The next day 250 former convicts were lined up outside Rothenberg's small theater office, anticipating an organization that could help them with employment and housing. Mel Rivers also came that day to see what the organization was all about, resulting in Rivers, Jackson, McGarry, and Cooper starting as the core of the Fortune Society.

Rothenberg began arranging for the formerly incarcerated to come to the Fortune Society to attend Broadway plays. He recruited his close friend and colleague Alvin Ailey to join the organization, and provide tickets for those the society was trying to help. Kenny Jackson joked that when you get out of prison in New York, “you get $40, a baloney sandwich, and two tickets to Alvin Ailey.”

===Attica Prison riot===
Around this time, the Attica Prison riot broke out. Rothenberg was included on the prisoners' shortlist for civilian observers. This prompted Arthur Eve's office to call on him and recruit him for that role. He was among the three dozen men called in to Attica as observers. The group unanimously agreed to send a smaller delegation to represent observers. The delegation included William Kunstler, Tom Wicker of The New York Times, congressman Herman Badillo and state senator John R. Dunne, who returned to New York to plead with Governor Nelson Rockefeller, only to find he had ordered troops to take over the prison. The takeover was violent and there were many casualties. After the dust settled, four prisoners' bodies remained unclaimed. The Fortune Society made arrangements for these men to receive proper funerals.
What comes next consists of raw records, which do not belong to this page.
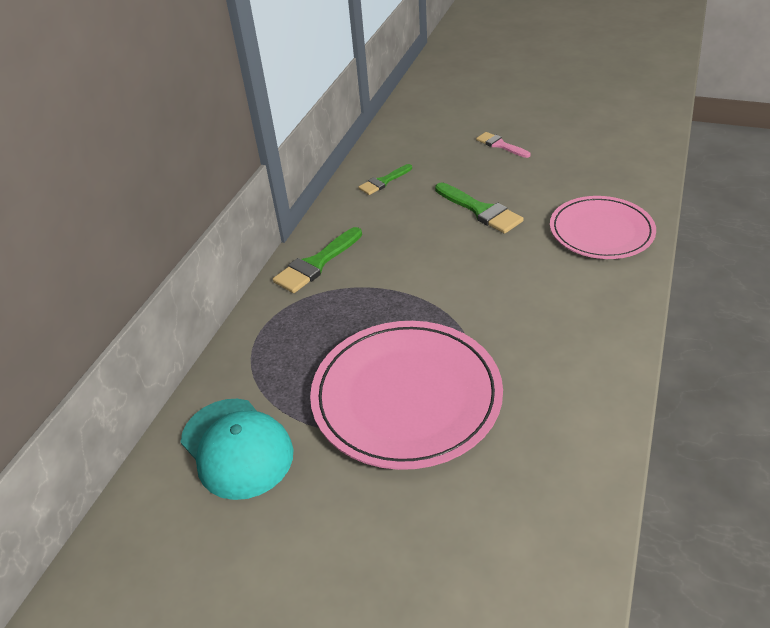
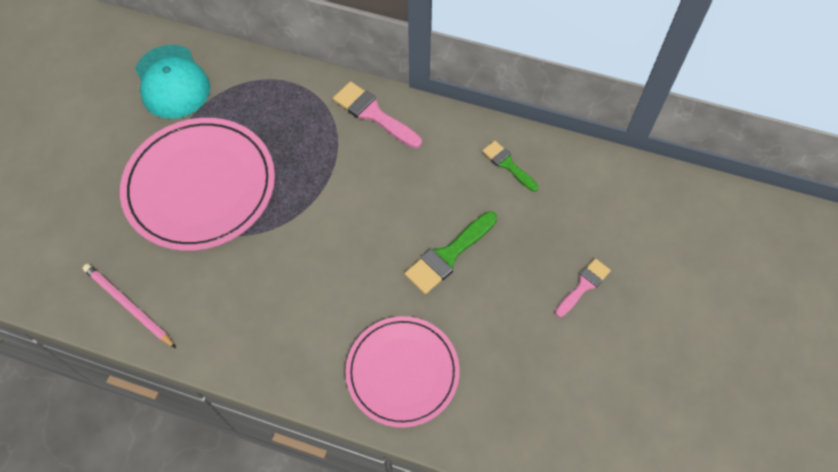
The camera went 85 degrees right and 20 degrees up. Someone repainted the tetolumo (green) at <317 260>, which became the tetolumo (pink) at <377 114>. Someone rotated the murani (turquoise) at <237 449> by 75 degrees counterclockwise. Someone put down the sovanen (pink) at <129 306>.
The Attica Prison riot raised awareness of the conditions prisoners faced during incarceration. These events spurred Rothenberg's many friends and colleagues to work with other theater professionals to host additional fundraising events. Notables including Arlene Francis, Melba Moore, Zoe Caldwell, and Christopher Reeve supported the organization and raised funds. In addition, Attica prison publicized the Fortune Society to its prisoner population.

Many volunteers offered to help after Attica, providing tutoring and secretarial services. The model tutoring program that still runs today was created at this time, offering classes for illiteracy, general educational development testing and college preparation, as well as career services. The society grew in office space and participants with the collaboration of educational institutions.

===HIV/AIDS care===
At the start of the AIDS epidemic, the society received letters from inmates with tales of men dying of strange diseases. Rothenberg sent literature from the Gay Men's Health Crisis to Deputy Commissioner Marty Horn, who said they could not allow literature with the word gay in it. After discussion with Gay Men's Health Crisis, the word was never spelled out and the wardens permitted the brochures to enter. Thus, the New York City Department of Corrections took its first step in recognizing the epidemic's effect on the inmate population.
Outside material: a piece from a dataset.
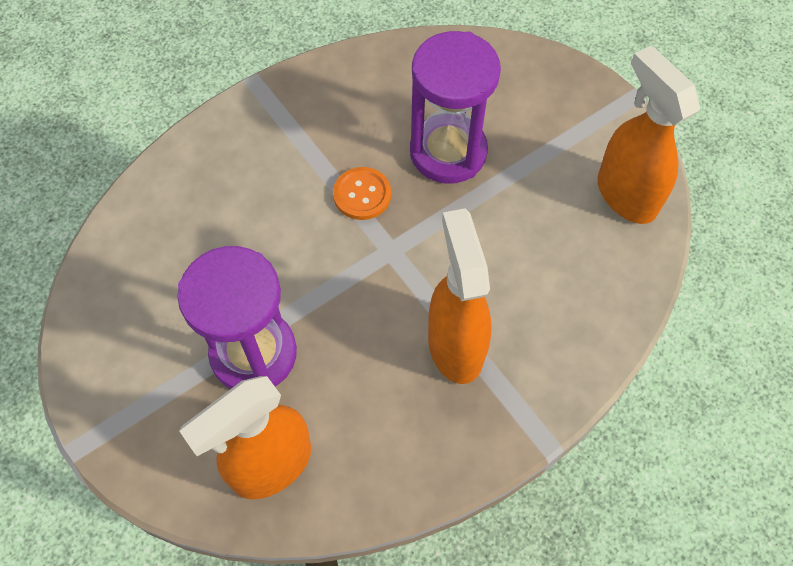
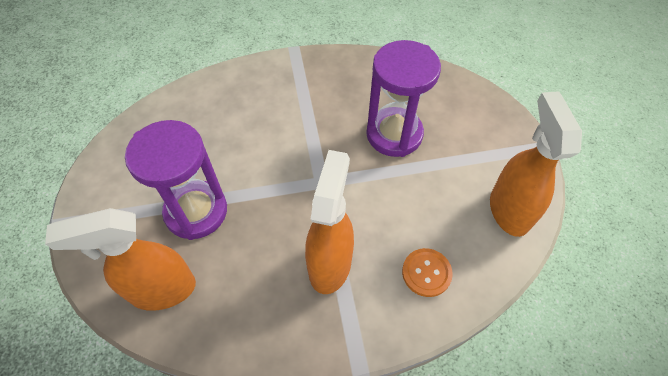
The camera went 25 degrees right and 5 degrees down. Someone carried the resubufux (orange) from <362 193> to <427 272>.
A 2001 study described how the Fortune Society prepares HIV-positive people to leave incarceration and take care of their health upon release.

==Operations==
The Fortune Society provides a series of counseling services and seeks to accept clients who want to participate. Attending the services, both with trained professionals and peer to peer activities, is essential to the program. Former employees include Sam Rivera.

In 2005 the organization's annual budget was $13-14 million. This budget supported 200 staff who provided services to 3000-3500 formerly incarcerated persons each year. The cost of service per client was $3,265.

A 2005 evaluation of the Fortune Society attempted to determine the efficacy of the programs. The study praised the work of the Fortune Society as being focused on its mission, but also noted that many of its clients later are arrested again. The study discussed various effects of rehabilitation programs and framed the Fortune Society as a net good.